Yet Another Christmas Story

Yet Another Christmas Story

New York Times, Dec. 3, 2014

A Search for Justice in the Eric Garner Case

By The Editorial Board

The Staten Island grand jury must have seen the same video everyone else did: the one showing a group of New York City police officers swarming and killing an unarmed black man, Eric Garner.

Yet they have declined to bring charges against the plainclothes officer, Daniel Pantaleo, who is seen on the video girdling Mr. Garner’s neck in a chokehold, which the department bans, throwing him to the ground and pushing his head into the pavement.

The imbalance between Mr.
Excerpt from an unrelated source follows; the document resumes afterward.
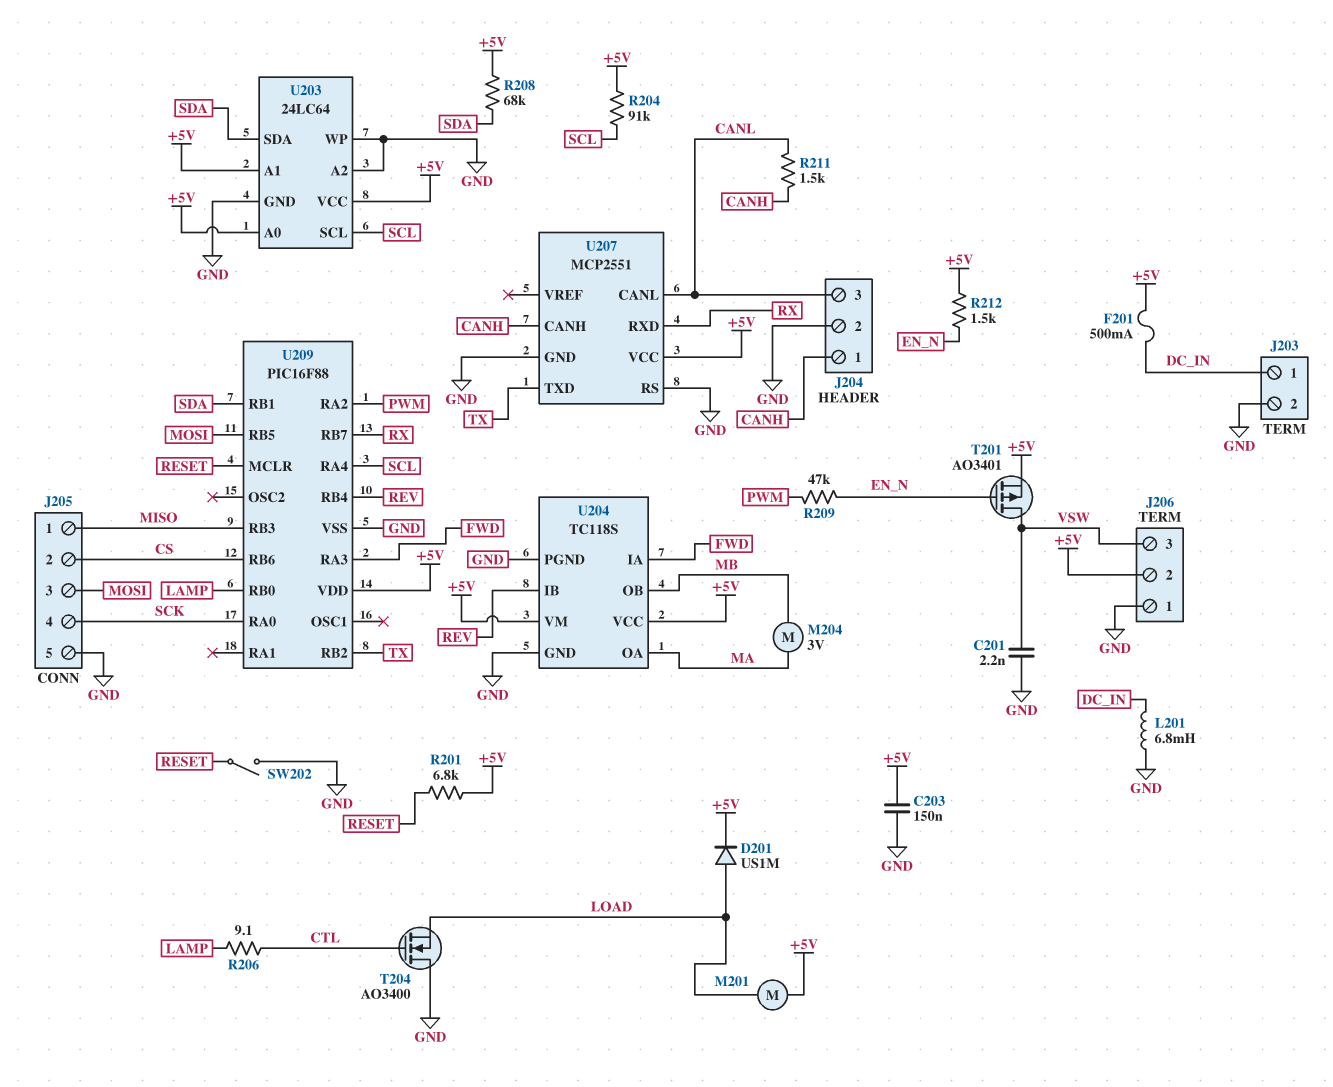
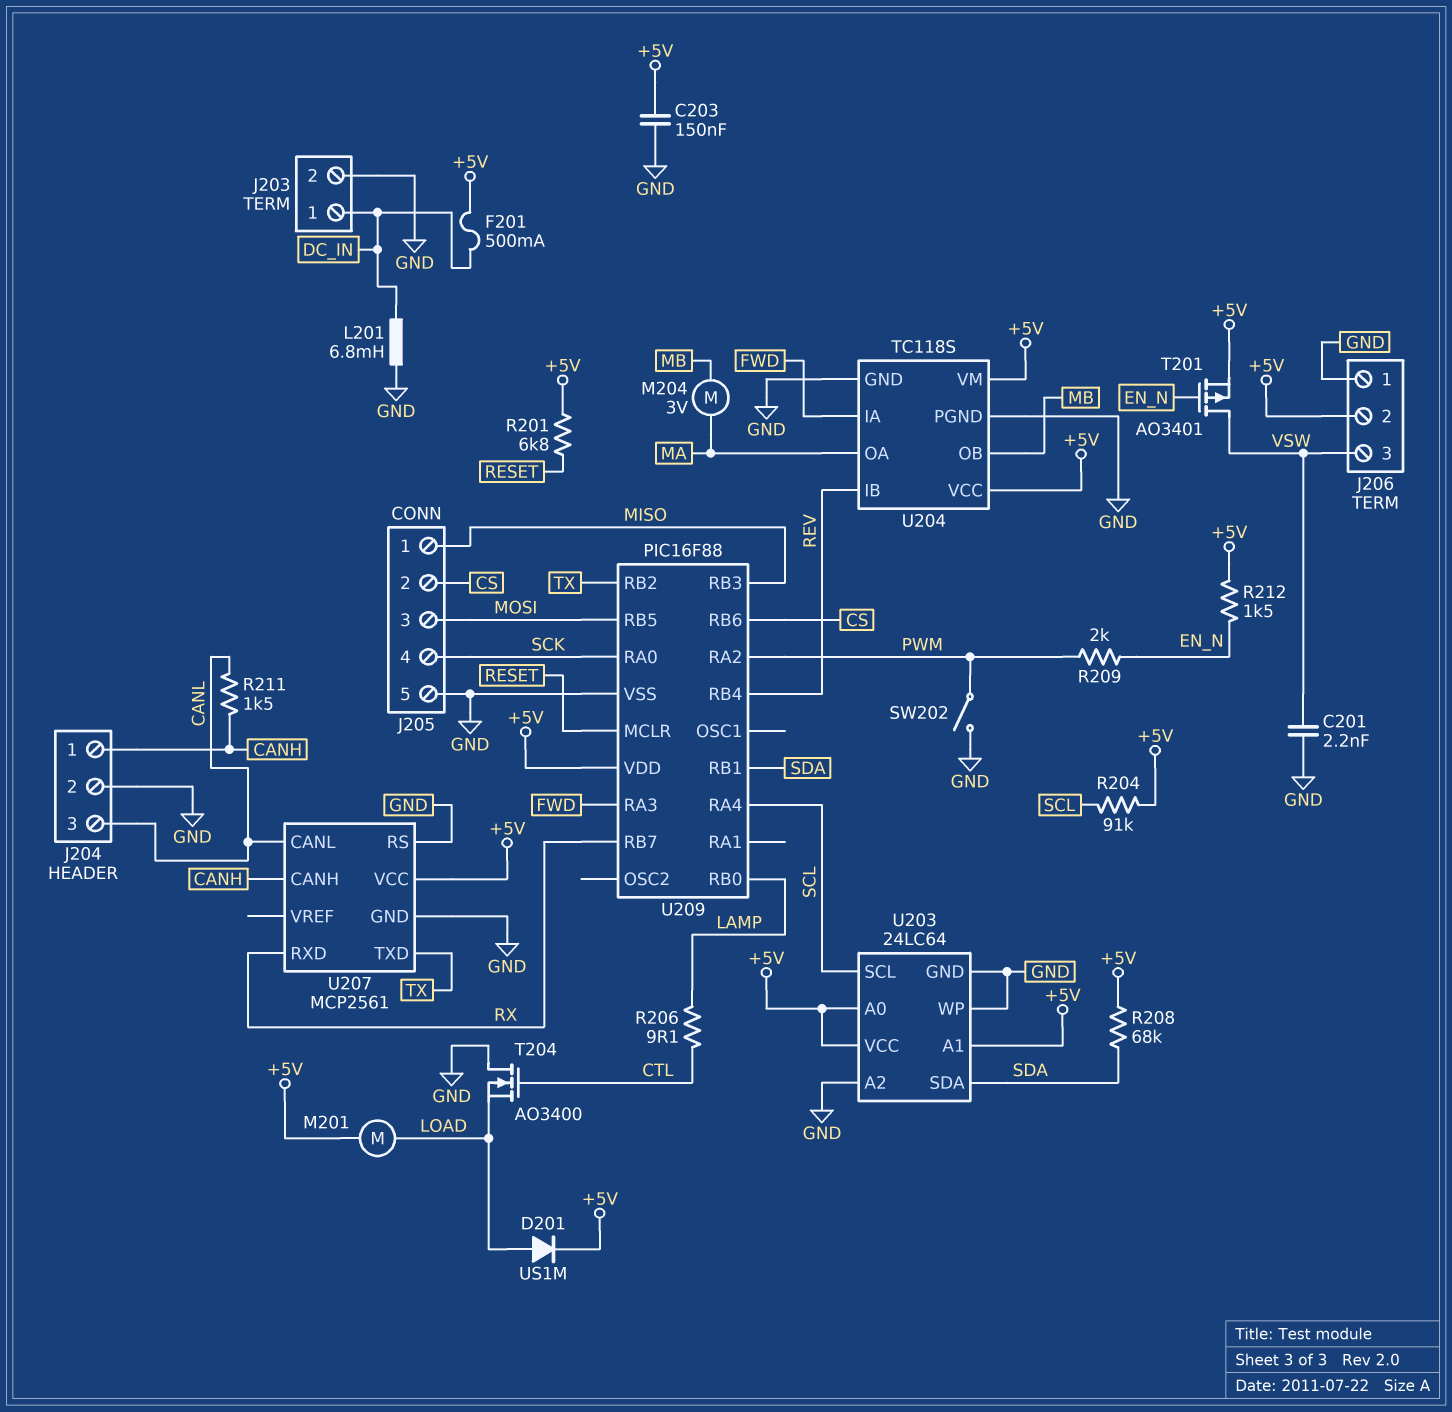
R209: 47k (EN_N, PWM) -> 2k (EN_N, PWM)
SW202: switch (GND, RESET) -> switch (GND, PWM)
U207: MCP2551 -> MCP2561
Garner’s fate, on a Staten Island sidewalk in July, and his supposed infraction, selling loose cigarettes, is grotesque and outrageous. Though Mr. Garner’s death was officially ruled a homicide, it is not possible to pierce the secrecy of the grand jury, and thus to know why the jurors did not believe that criminal charges were appropriate.

What is clear is this was vicious policing and an innocent man is dead. Another conclusion is also obvious. Officer Pantaleo was stripped of his gun and badge; he needs to be stripped of his job. He used forbidden tactics to brutalize a citizen who was not acting belligerently, posed no risk of flight, brandished no weapon and was heavily outnumbered.

Any police department that tolerates such conduct, and whose officers are unable or unwilling to defuse such confrontations without killing people, needs to be reformed. And though the chance of a local criminal case is now foreclosed, the Justice Department is right to swiftly investigate what certainly seem like violations of Mr. Garner’s civil rights.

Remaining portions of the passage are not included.